Villarreal, a town of just over 50,000 inhabitants, is living the dream. In fact, that dream is nearly two decades old and counting since breaking into the Spanish top flight for the first time since 1998. Now, 18 years on, they are hunting a Champions League place, with a seven-point advantage over Celta Vigo while three points separate them from third-place Real Madrid.

In almost two decades, Villarreal have reached the Champions League and the Europa League semi-finals, and in 2008 finished as runners-up in La Liga. Global stars such as Juan Román Riquelme, Robert Pires, Diego Forlán, Martín Palermo, Santi Cazorla, Pepe Reina or Diego Godin have helped make the impossible possible. The feats have been made all the more impressive by the statistic that 80% of Spanish top-flight clubs have been embroiled in the tax-bill scandal.

"It was unfair to fight against these sides in the past, because they spent more than they could afford while we did not, but thankfully now there are financial rules, and that reinforces us," Villarreal's chief executive Fernando Roig Nogueroles told IBTimes UK. "Villarreal have never had debts with the country's tax authorities. Actually, we spend what we generate. No more than that. We had to deal with financial loss some seasons ago but we solved the situation with our own capital. We have our own philosophy in order to seek success."

Like Sevilla and their magician of a sporting director Monchi, they sell players at the highest price (Luciano Vietto, Giovanni Dos Santos, Gabriel Paulista, Cazorla, Forlán) and buy bargains such as Cedric Bakambu, Denis Suárez and Alphonse Areola. The strategy of selling high and investing in young players could be compared with Arsenal in the English Premier League, but Roig rejects such a suggestion.

Santi Cazorla
Cazorla, now of Arsenal, is among a throng of players to have applied their trade with Villarreal.Getty Images

"We are different, as we do not want to sell players unless the situation is unavoidable. We would not feel comfortable if we needed to sell season in season out in order to make profit. We are different from Arsenal as well, as we work with our youth academy, but from lower ages.

"It is true that we have had to deal with transfer windows, as sometimes your own players have irresistible offers and there is no other. And, at the same time, we do not feel embarrassed to sign young starlets from other teams such as Roberto Olabe, coming from Real Sociedad recently. We have our own philosophy, but we act with flexibility and open minds.

"We always make a reliable diagnosis, we are aware of our economic status and we try to build the best team every season. Smart trading, keeping in mind what we have in the youth academy. For example, we are pretty sure that we will not sign a centre midfielder in the next eight years because we have good ones in the first team and among our youth talents."

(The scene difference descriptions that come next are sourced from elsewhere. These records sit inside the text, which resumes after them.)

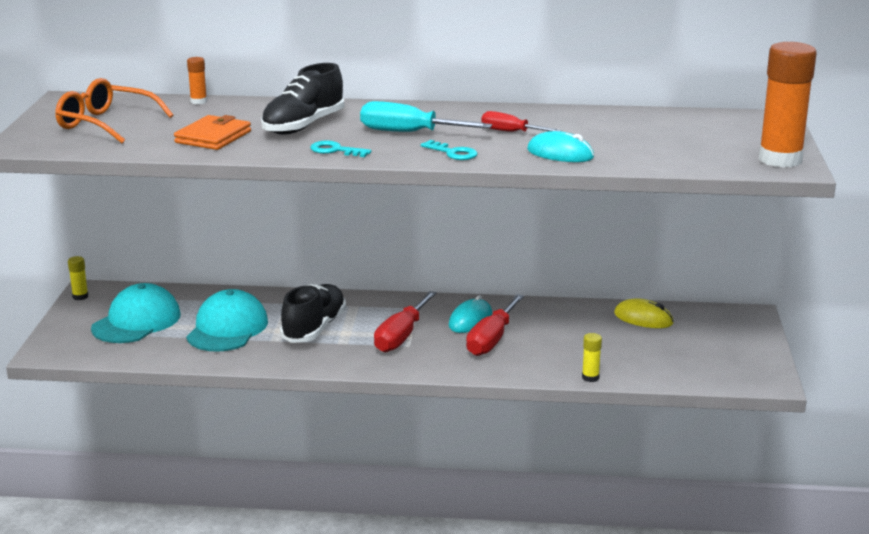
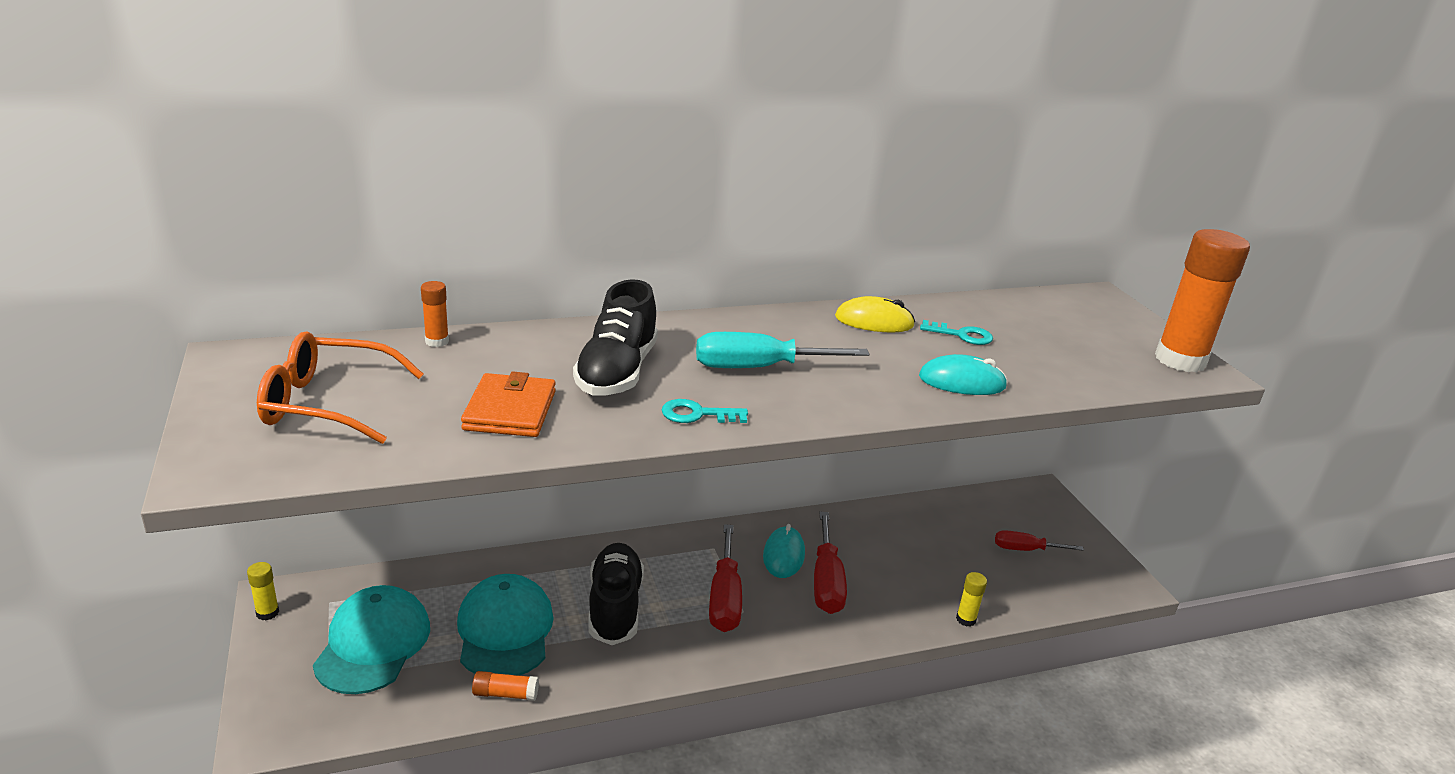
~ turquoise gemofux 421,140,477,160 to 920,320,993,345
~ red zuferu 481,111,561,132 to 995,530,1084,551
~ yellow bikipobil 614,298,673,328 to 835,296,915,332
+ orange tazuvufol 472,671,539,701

Villarreal's academy is their jewel in the crown. "We have been working with young talent for a decade," he adds. "Actually, we have made a big investment in a Sport City with nine fields and a hall of residence for 100 kids. We conducted a research recently and almost 60 players born in our training grounds have been able to play professional football in Europe since our first promotion in 1998."

Juan Roman Riquelme
Riquelme's missed penalty ensured Villarreal missed out on the 2006 Champions League final.Getty Images

After two stunning decades bringing joy to a tiny town located on the Spanish east coast, Roig admits the icing on the cake would be silverware. "A title would be amazing, but to be honest, it is very tough. But, who knows? We are humble and ambitious at the same time. Both are not incompatible.

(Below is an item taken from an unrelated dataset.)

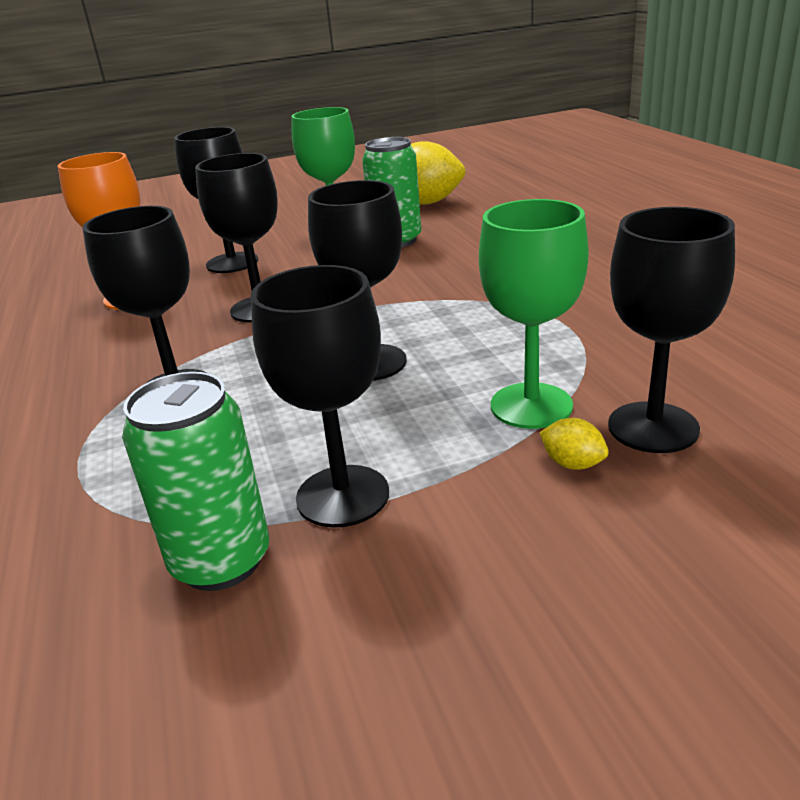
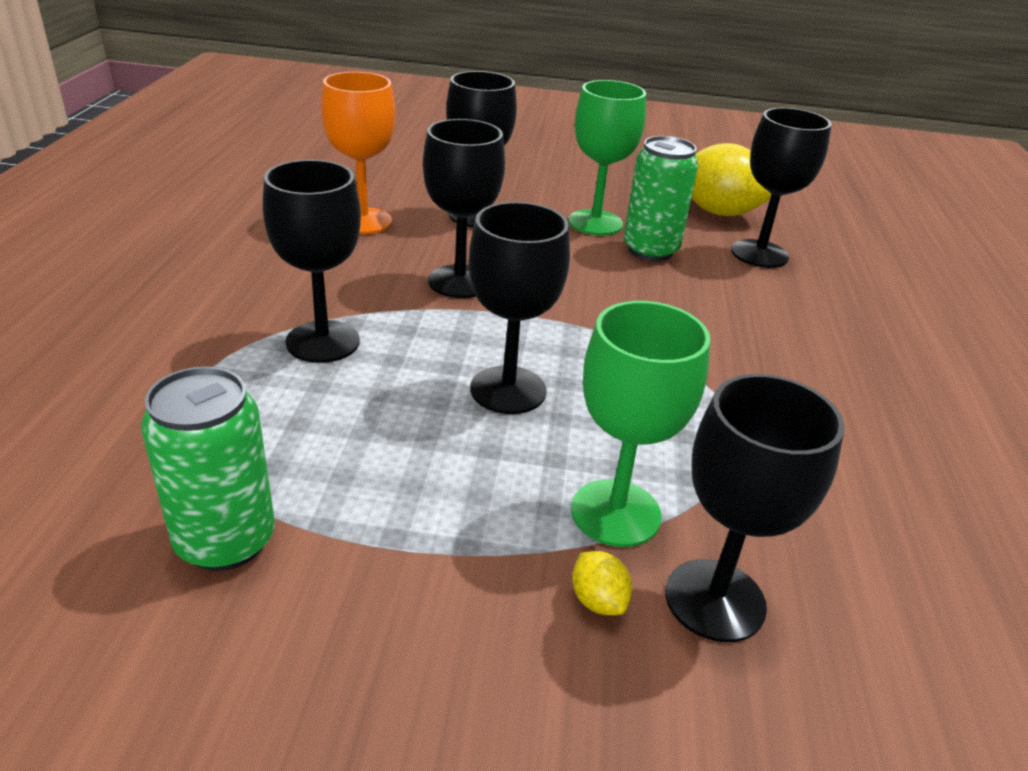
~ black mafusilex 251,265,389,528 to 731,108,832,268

"We have some limitations, so staying in the top flight is our aim, as the price you have to pay in case you get relegated is too high. That is why the achievement that makes us prouder is that even though we got relegated twice in these 18 years, we were able to win re-promotion after just one season. We have played Champions League semi-finals, we were close to reaching the final against Barcelona in 2006 [losing to Arsenal], but returning to the top flight inside a year allows us to be where we are today. Our project, mid-term talking, is to qualify for Europe regularly. In order to achieve our objectives, it is mandatory to stay in the top flight year in year out." Humility and ambition go together in Villarreal.

But what about this season? "We would be more than satisfied if we manage to finish fourth. Returning to Champions League would be superb," Roig states. "We got promoted in 2013 and, since then, we have qualified for the Europa League two years in a row." The youth academy is fighting against a lack of money, the club are not scared of fighting the financial kings of Spain but the club pride themselves on ambition, common sense and no excuses. That is Villarreal. Small in size, but mighty in spirit.